Countless grand ideas have been dreamed up by developers and entrepreneurs, only to be released as products before consumers were ready to embrace them. Just look at Nintendo's Virtual Boy, which attempted VR technology decades before Samsung and Sony entered the fray, only to end in disaster.
Just as mass-market adoption of automobiles took a couple of decades after the first cars rolled off the factory floor, adoption of new tech trends often takes a little time before the culture and economy are ready for it.
But sometimes the stars do align, and the right technology arrives at a time when the market is ready for change.
InGen Dynamics CEO and sci-fi aficionado Arshad Hisham is hoping to make that next leap, this time in the world of robotics.
As Hisham puts it, "One of the things that I wanted to do from an early age, being a big fan of Asimov and other science fiction, is to bring some of the science fiction to reality."
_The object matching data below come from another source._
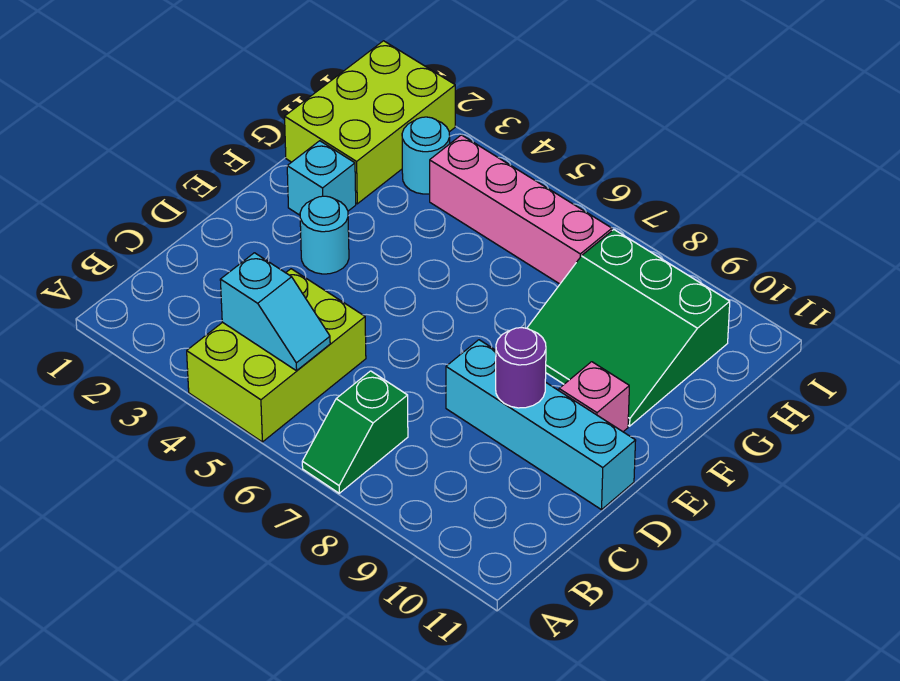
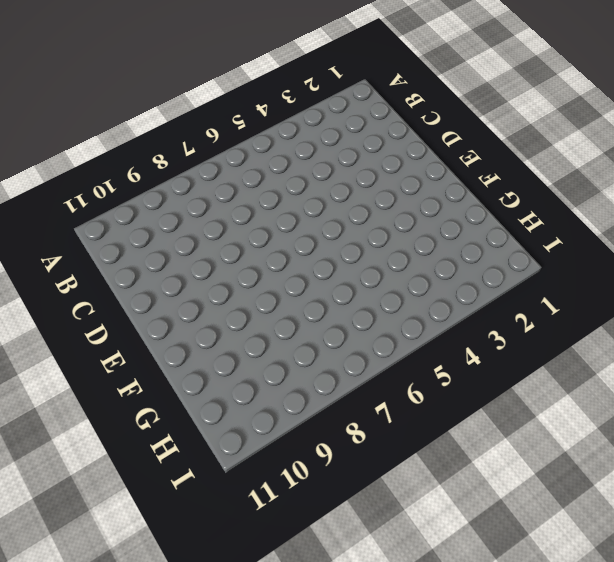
none -> lime brick A4:C5 level 1
none -> green slope A7:B7 level 1 top B
none -> cyan brick D8:D11 level 1

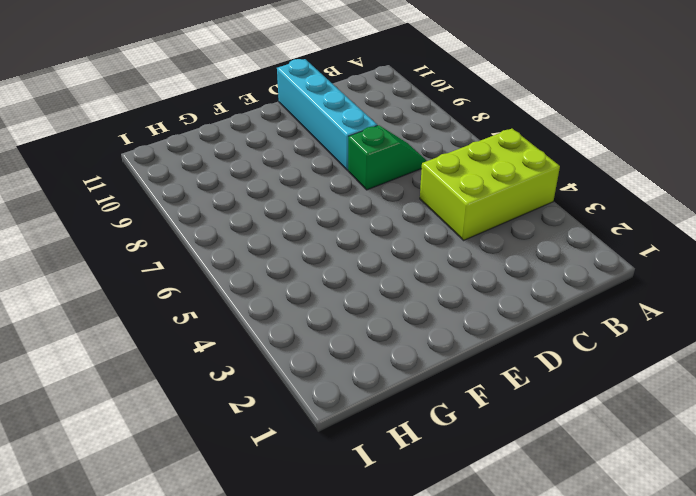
green slope C7:D7 level 1 top D -> green slope A7:B7 level 1 top B
none -> cyan round brick E3 level 1
none -> pink brick E10 level 1
none -> cyan brick F2 level 1

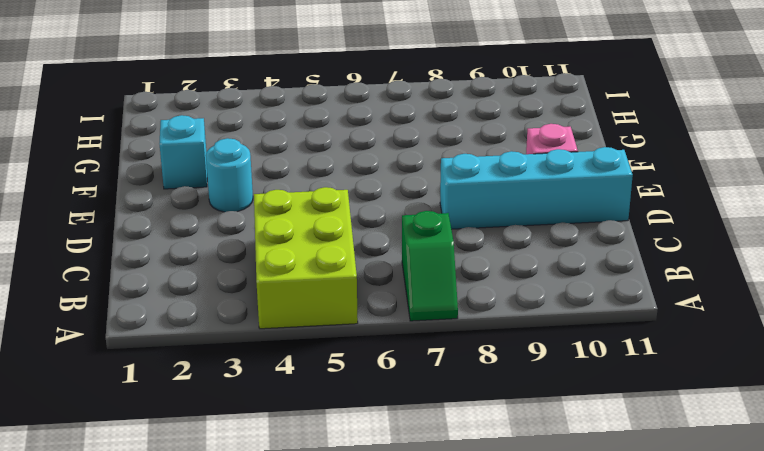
none -> green slope F8:H10 level 1 top H
none -> lime brick G1:I2 level 1
none -> cyan round brick H3 level 1

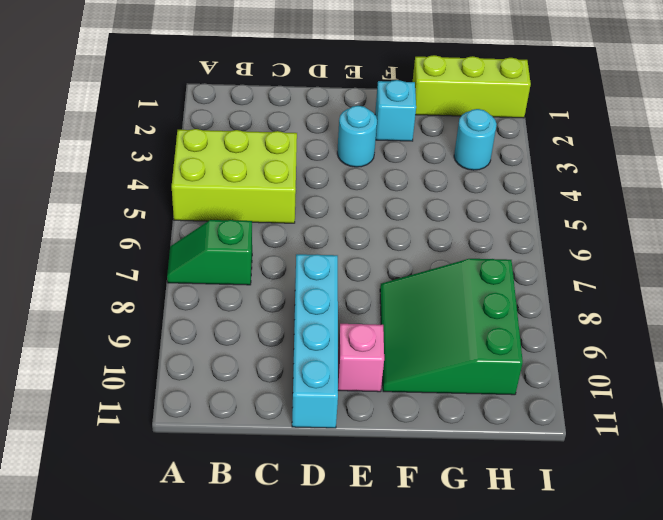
lime brick G1:I1 level 1 -> lime brick G1:I2 level 1
none -> pink brick H4:H7 level 1
none -> cyan slope B4:B5 level 2 top 4
none -> purple round brick D9 level 2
Hisham's team has brought his dream to life with the creation of Aido, a state-of-the-art machine whose mission is to accelerate the improvement in human quality of life with affordable and user-friendly robotics.
Aido is built on open platforms to encourage rapid evolution through community involvement, including a critical blockchain element that has been planned.
Hisham explains, "Being on a blockchain network will ensure that there is security, redundancy, and an automatic ability to upgrade skills. This solves some of the critical problems that stunted the widespread adoption of robotic platforms in the past."
The only question that remains is whether trends have evolved as much as they need to, and whether the market is ready for a robotic near-future.
Changing With the Times
As technology improves, it has become more dependable: Nearly half of all jobs in retail may be automated within the decade, and mobile assistive healthcare robots are projected to become a $590 million market by 2024. The market has finally reached a point where these sci-fi dreams seem attainable.
Before attempting any sort of major launch, Hisham and the InGen team surveyed more than 700 users worldwide to determine the market interest in Aido. Factors included preferred height, key functionalities, user interface, and price point.
All of this feedback informed the product's design, essentially creating a product that customers already said they wanted rather than pushing an invention on an uninterested public.
Having already enjoyed an Indiegogo campaign that raised almost 600% of its target, InGen Dynamics has proven that its creation has a willing consumer base and a workable product concept.
This increasing trend in crowdsourcing is a strong indicator of a product's viability in the greater market, as it brings real consumers in on the ground floor.
Is the Market Ready for Your Product?
For other tech companies that think they have the next big idea, here are a few steps to take to ensure that a product truly has mass-market potential:
1. Solve a real problem. Thoroughly scope out the industry. Does your tech solve a problem that's been plaguing the space, or have you invented a solution to a concern that people don't actually have?
Just because your friends and family are blown away by your fabulous product doesn't mean the rest of the world will be -- so do real testing on a small scale to determine viability.
2. Dangle the price tag. One poll doesn't prove that your product has a market unless there's a dollar sign attached. Instead of showing potential customers the product and getting their feedback, take things a step further by asking them to buy it.
If respondents balk at the idea of opening their wallets, you may still have a viable product, but you're missing an essential ingredient that proves its value. If they reach for their pocketbooks right away, you'll know you've got an innovative product that's ready for the market.
3. Scope out the competition. Unless you're going into deep space, chances are good that someone is already making some noise in your industry. Even if there's a void, and your tech is truly groundbreaking, you have to consider that competition will quickly follow after you've pioneered the way.
Don't get complacent -- be ready to stay relevant when your first-mover advantage evaporates.
Taking an idea through the development stages all the way to production is a lengthy process. Before you invest the significant time and energy into creating a product, do your due diligence, and make sure it has the market potential that the investment demands.
Once you know you have an idea worth pursuing, consider using crowdsourcing to put it on the development fast track and take it from science fiction to reality faster than you thought possible.